Cooler Fan: How

The fabrication process of my cooler fan went better than expected. I was able to get a good first 3D print, my measurements were nearly perfect, and I was able to complete all my tasks on time. Overall, the project went very well from the design process to fabricating. A few issues did come up, but the fan worked as expected and only a few cosmetic problems came up. 

New to the Left, Old to the Right

Timeline

Timing for this project almost lined up with the timeline I estimated initially. 3D printing was a bit delayed by ten days due to a longer than expected design time and needing to rework several problems found when planning to 3D print. I added eleven extra days to the timeline just in case of problems, and as I guessed, I used up those days. I forgot to add fabricating to the timeline but the time used fit well into the extra days I planned for. I ended up with several days in between completely assembling it to the project deadline. With those days, I used it to touch up minor cosmetic issues, and just to overall refine it.

Estimated and Actual Timeline

I was also a bit delayed figuring out dimensions for some test fits, specifically for the threads and lid, heat exchanger, and other minor parts. I wanted to print these test parts to verify I had the correct measurements.

Test Prints

Fabrication- 3D Printing/Waterjet

To start fabricating, I began with 3D printing the housing using the Idea Forge printers. I initially planned to use a SLS printer with nylon filament but I didn’t realize until quite far into the design stage that it would cost nearly $200 in nylon alone.
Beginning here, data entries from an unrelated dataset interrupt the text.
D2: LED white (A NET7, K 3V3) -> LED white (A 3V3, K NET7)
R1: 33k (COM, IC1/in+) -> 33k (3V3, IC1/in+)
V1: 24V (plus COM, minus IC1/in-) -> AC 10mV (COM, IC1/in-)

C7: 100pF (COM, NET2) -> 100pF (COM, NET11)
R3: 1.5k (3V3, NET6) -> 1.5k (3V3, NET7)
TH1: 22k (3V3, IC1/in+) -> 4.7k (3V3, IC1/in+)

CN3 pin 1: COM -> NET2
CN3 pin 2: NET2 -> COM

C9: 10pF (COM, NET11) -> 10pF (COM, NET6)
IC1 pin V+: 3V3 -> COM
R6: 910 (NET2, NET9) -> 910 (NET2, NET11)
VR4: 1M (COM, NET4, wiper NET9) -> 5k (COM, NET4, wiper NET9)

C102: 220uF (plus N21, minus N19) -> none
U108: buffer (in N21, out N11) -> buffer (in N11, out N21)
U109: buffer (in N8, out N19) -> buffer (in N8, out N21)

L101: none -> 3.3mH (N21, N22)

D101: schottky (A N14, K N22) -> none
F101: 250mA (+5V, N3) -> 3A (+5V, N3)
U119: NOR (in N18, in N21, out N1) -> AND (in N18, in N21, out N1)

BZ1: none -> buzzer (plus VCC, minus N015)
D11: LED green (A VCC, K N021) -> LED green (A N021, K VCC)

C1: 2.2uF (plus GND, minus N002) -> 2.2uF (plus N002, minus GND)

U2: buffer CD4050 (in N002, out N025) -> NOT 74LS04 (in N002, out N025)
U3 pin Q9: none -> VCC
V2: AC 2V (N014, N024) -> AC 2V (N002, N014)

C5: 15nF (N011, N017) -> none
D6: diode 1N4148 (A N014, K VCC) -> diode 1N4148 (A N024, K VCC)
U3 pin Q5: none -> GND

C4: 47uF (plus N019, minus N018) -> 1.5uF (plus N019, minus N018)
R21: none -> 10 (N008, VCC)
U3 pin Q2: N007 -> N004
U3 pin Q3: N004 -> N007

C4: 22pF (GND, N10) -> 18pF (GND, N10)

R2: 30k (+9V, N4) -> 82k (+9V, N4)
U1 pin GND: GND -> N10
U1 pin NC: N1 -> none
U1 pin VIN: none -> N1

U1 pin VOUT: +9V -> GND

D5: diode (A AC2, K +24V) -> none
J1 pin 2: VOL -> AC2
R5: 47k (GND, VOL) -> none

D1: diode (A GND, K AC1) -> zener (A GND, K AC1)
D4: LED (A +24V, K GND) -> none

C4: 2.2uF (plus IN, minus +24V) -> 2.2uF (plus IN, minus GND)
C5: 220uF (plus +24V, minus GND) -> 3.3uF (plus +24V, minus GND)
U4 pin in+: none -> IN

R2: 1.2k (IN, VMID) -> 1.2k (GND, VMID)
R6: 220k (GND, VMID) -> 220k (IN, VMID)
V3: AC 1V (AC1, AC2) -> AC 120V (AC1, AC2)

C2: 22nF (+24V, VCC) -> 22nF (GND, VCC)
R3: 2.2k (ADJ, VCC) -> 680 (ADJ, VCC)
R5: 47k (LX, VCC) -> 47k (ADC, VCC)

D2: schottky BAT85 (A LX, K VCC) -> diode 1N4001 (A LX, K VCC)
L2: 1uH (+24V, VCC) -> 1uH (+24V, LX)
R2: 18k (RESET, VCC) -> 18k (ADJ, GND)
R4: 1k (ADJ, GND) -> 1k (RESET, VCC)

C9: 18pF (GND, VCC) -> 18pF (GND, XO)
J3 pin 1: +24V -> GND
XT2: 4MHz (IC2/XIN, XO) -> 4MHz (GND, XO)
I was already over $100 into fasteners, metals, and components, so I decided to cut corners here and just use PLA with a FDM printer. The housing was printed with very few defects, and the ones that were there are hidden from the exterior. In an ideal scenario, I would’ve really preferred to use the SLS printer to get better quality prints, but I’m still very happy with what I got. 

3D Printing Housing

The aluminum covers were water-jetted with Idea Forge’s water cutter. I used ⅛” thickness aluminum sheet for both covers. I simply put in a request and the staff there helped me. 

Fabrication- Assembly

I ordered most of my parts before fabricating because I needed to take measurements of each part. I was able to connect the heat exchanger and fan together before I finished printing the housing. The most noticeable part of my project is probably the insulated cooler, simply because it’s so large, and I did not make that. The one gallon insulated jug was purchased from Walmart and is an Ozark Trail brand. 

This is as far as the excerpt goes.